Scatterplots by groups
We can finally see if there any differences between risk status:

We can also see more closely if there any differences between those
two distributions adding their estimated density plots:
We can also put those plots together:

Correlation coefficients - Pearson’s linear correlation
Ok, let’s move to some calculations. In R, we can use the cor()
function. It takes three arguments and the method: cor(x, y, method) For
2 quantitative data, with all assumptions met, we can calculate simple
Pearson’s coefficient of linear correlation:
## [1] 0.574346
Ok, what about the percentage of the explained variability?
## [1] 32.98734
So as we can see almost ??? of total log of incomes’ variability is
explained by differences in age.

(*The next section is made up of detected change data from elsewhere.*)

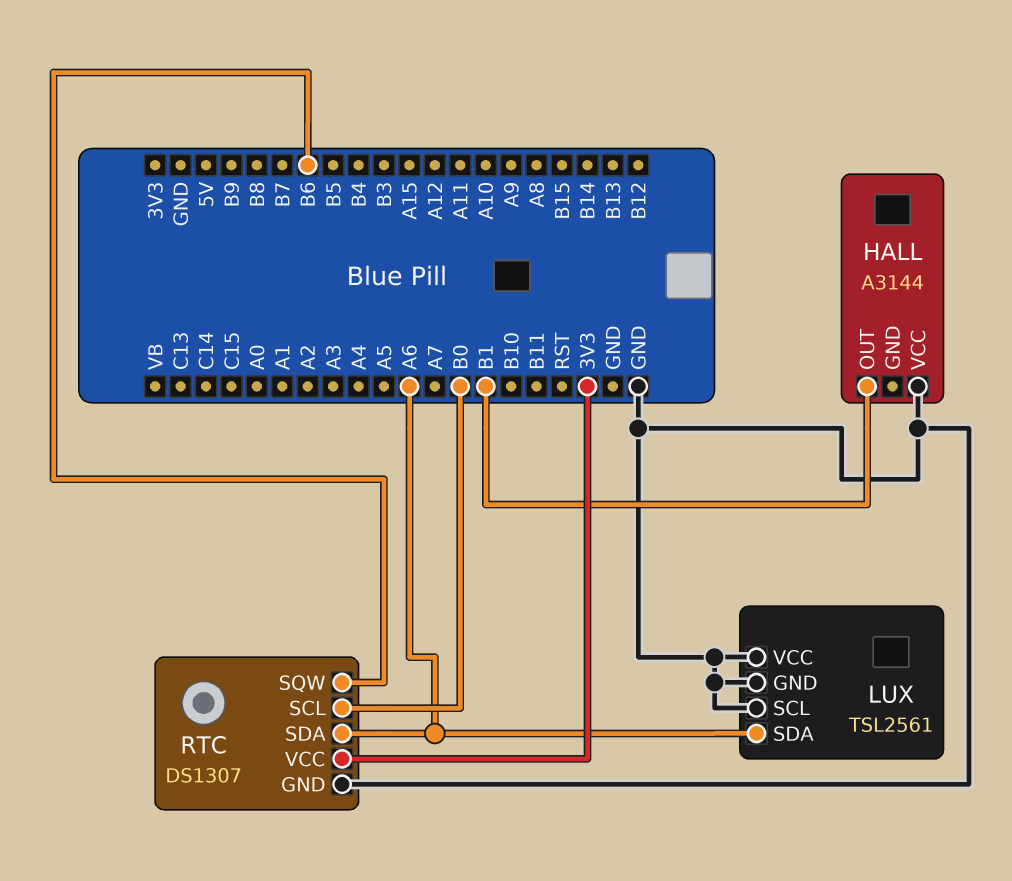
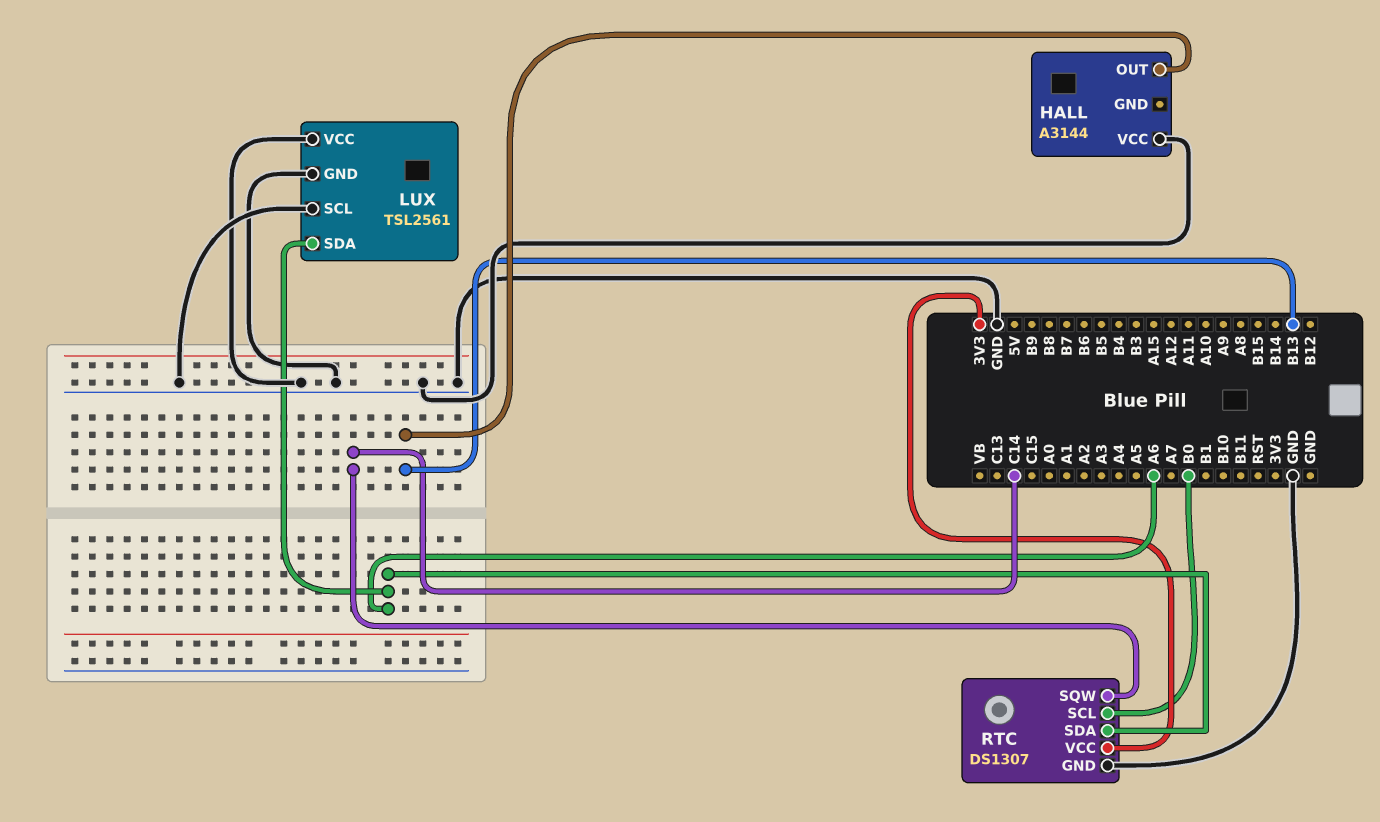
HALL pin OUT: B1 -> B13
RTC pin SQW: B6 -> C14

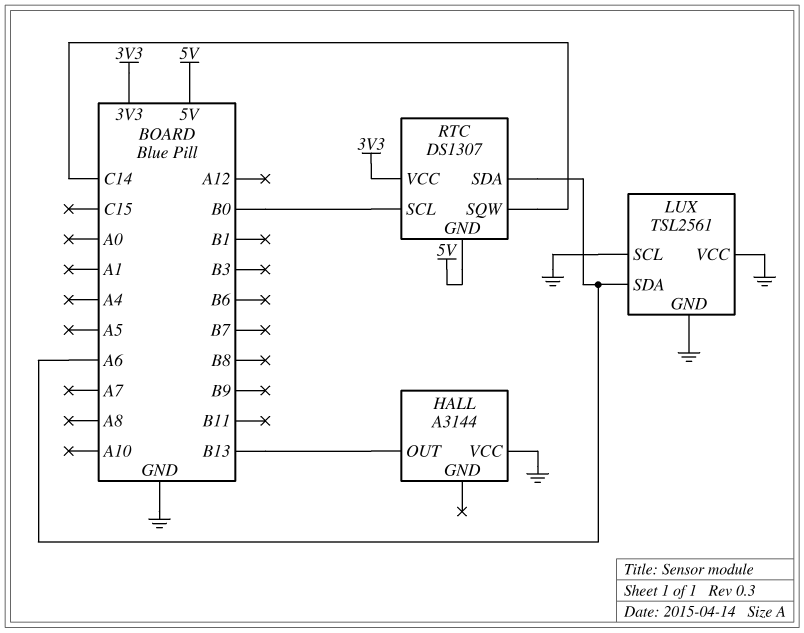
RTC pin GND: GND -> 5V

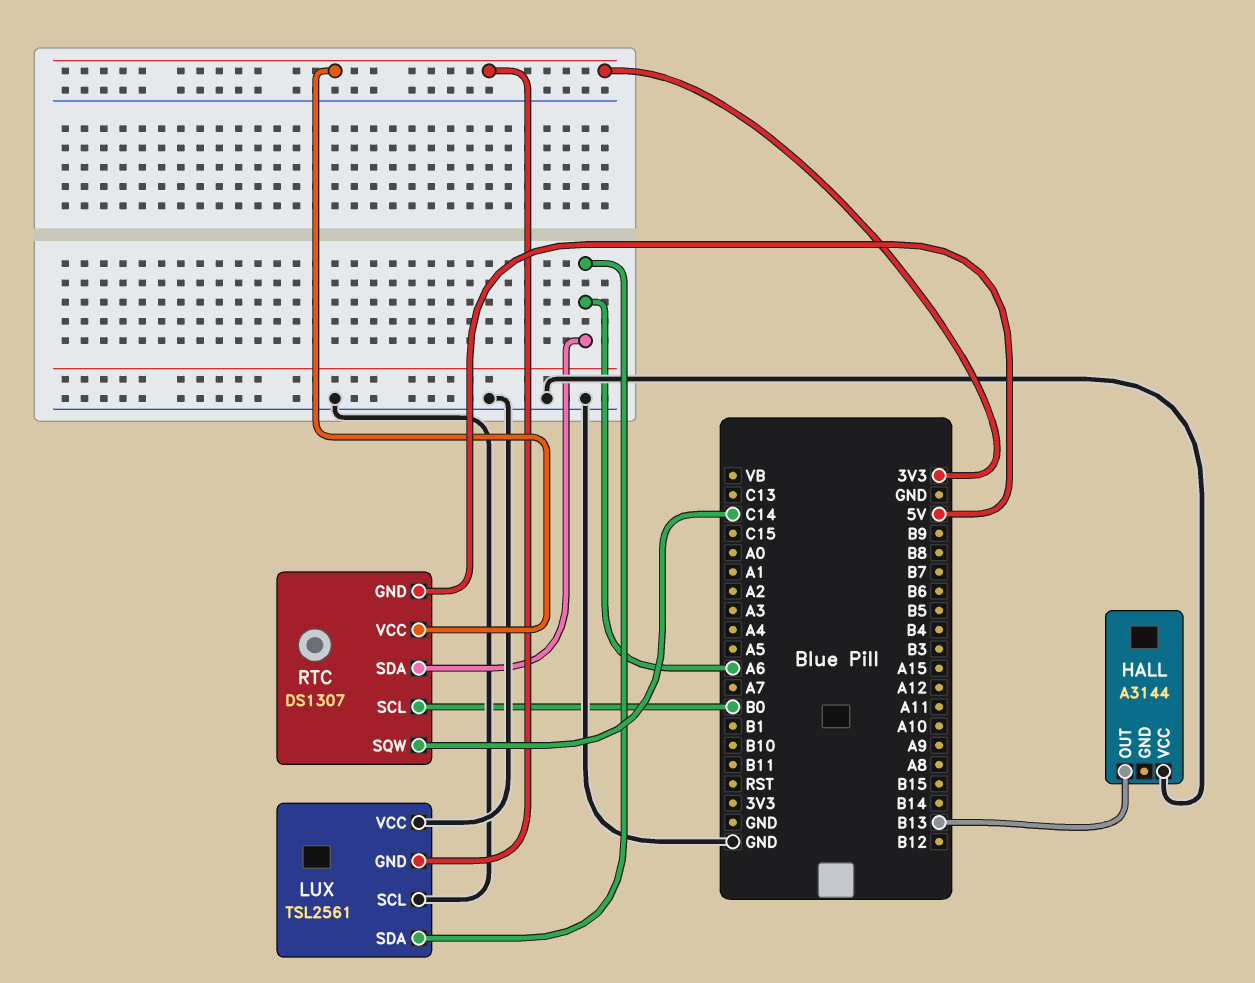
LUX pin GND: GND -> 3V3

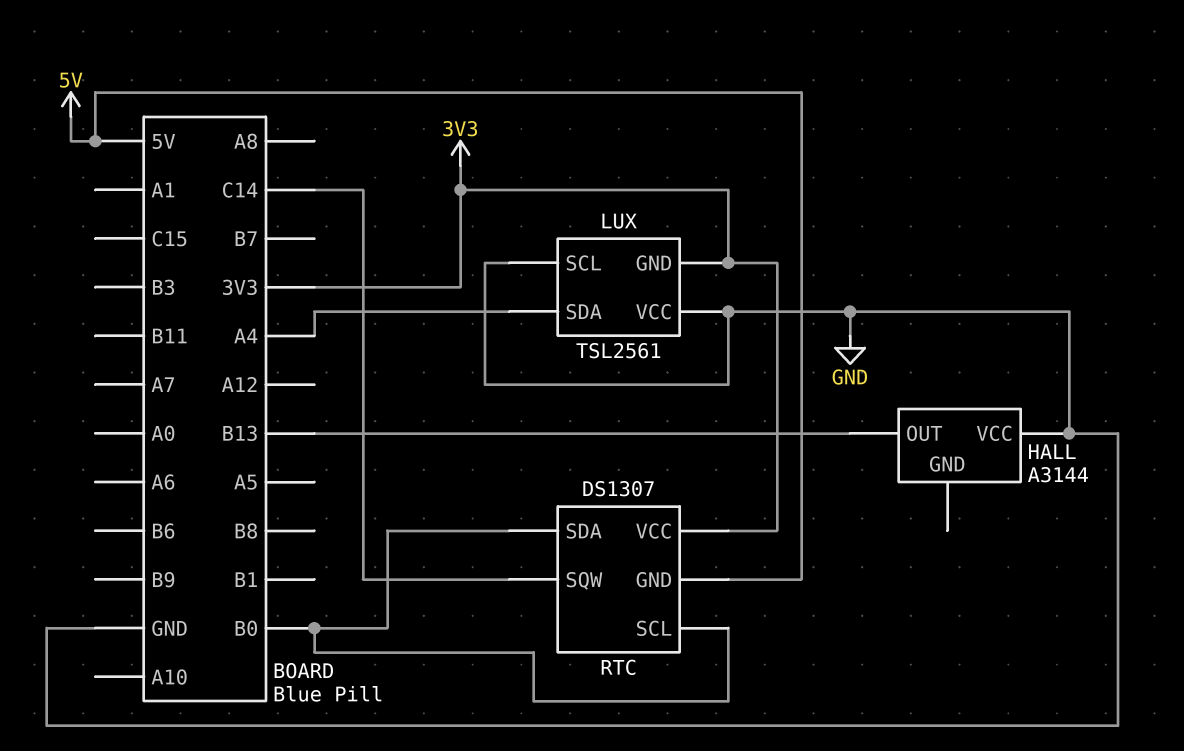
LUX pin SDA: A6 -> A4
RTC pin SDA: A6 -> B0

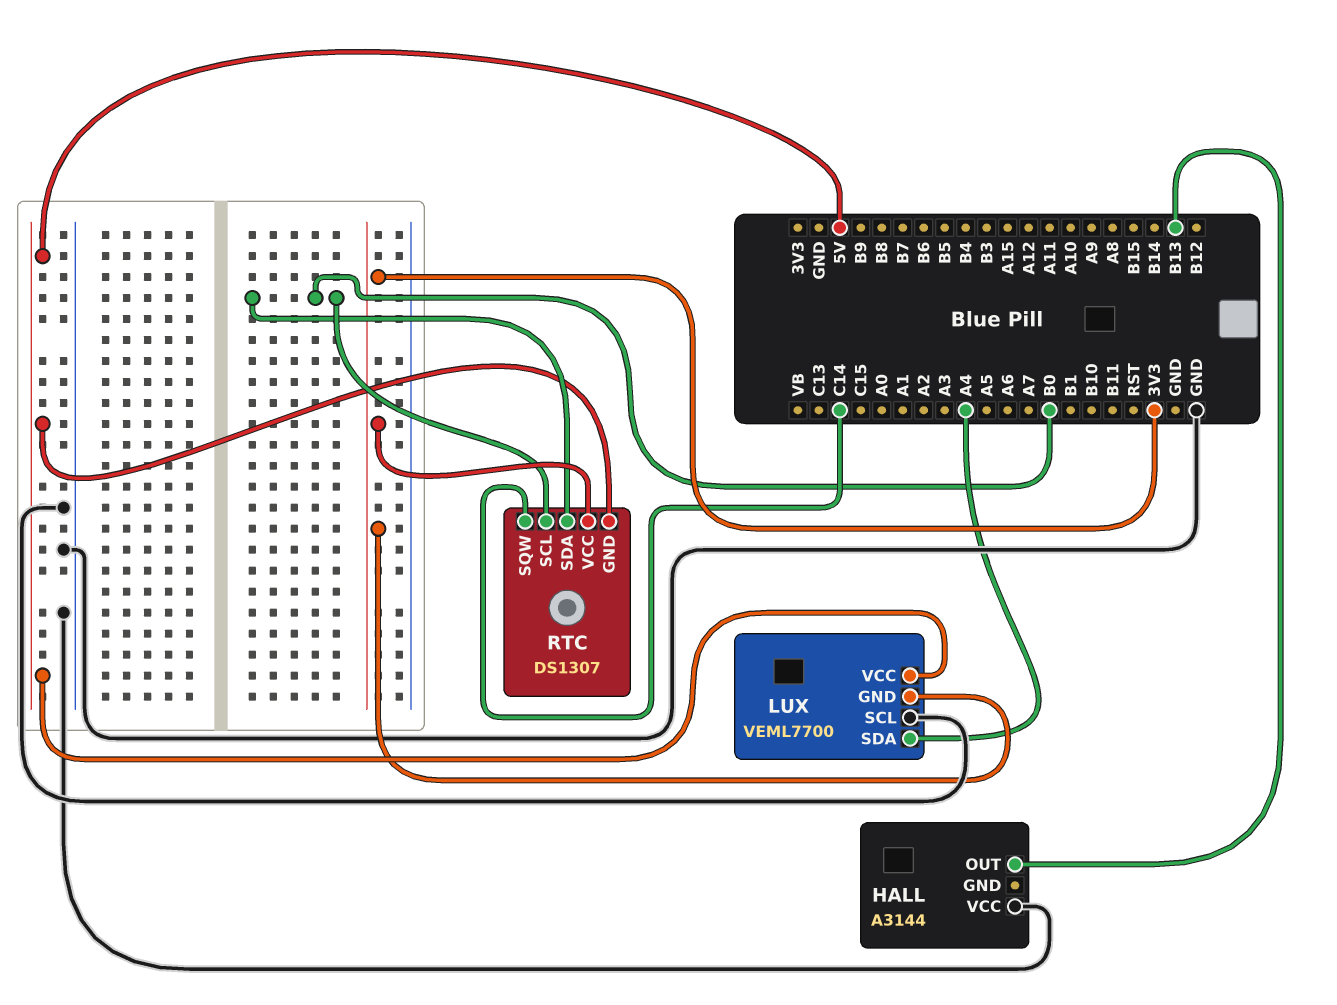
LUX: TSL2561 -> VEML7700
LUX pin VCC: GND -> 5V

The rest (???) is probably explained by
other factors.
Partial and semipartial correlation
The partial and semi-partial (also known as part) correlations are
used to express the specific portion of variance explained by
eliminating the effect of other variables when assessing the correlation
between two variables.
Partial correlation holds constant one variable when computing the
relations to others. Suppose we want to know the correlation between X
and Y holding Z constant for both X and Y. That would be the partial
correlation between X and Y controlling for Z.
Semipartial correlation holds Z constant for either X or Y, but not
both, so if we wanted to control X for Z, we could compute the
semipartial correlation between X and Y holding Z constant for X.
Suppose we want to know the correlation between the log of income and
age controlling for years of employment. How highly correlated are these
after controlling for tenure?
**There can be more than one control variable.
## [1] 0.3194263
How can we interpret the obtained partial correlation coefficient?
What is the difference between that one and the semi-partial
coefficient:
## [1] 1.044703
Rank correlation
For 2 different scales - like for example this pair of variables:
income vs. education levels - we cannot use Pearson’s coefficient. The
only possibility is to rank also incomes… and lose some more detailed
information about them.
First, let’s see boxplots of income by education levels.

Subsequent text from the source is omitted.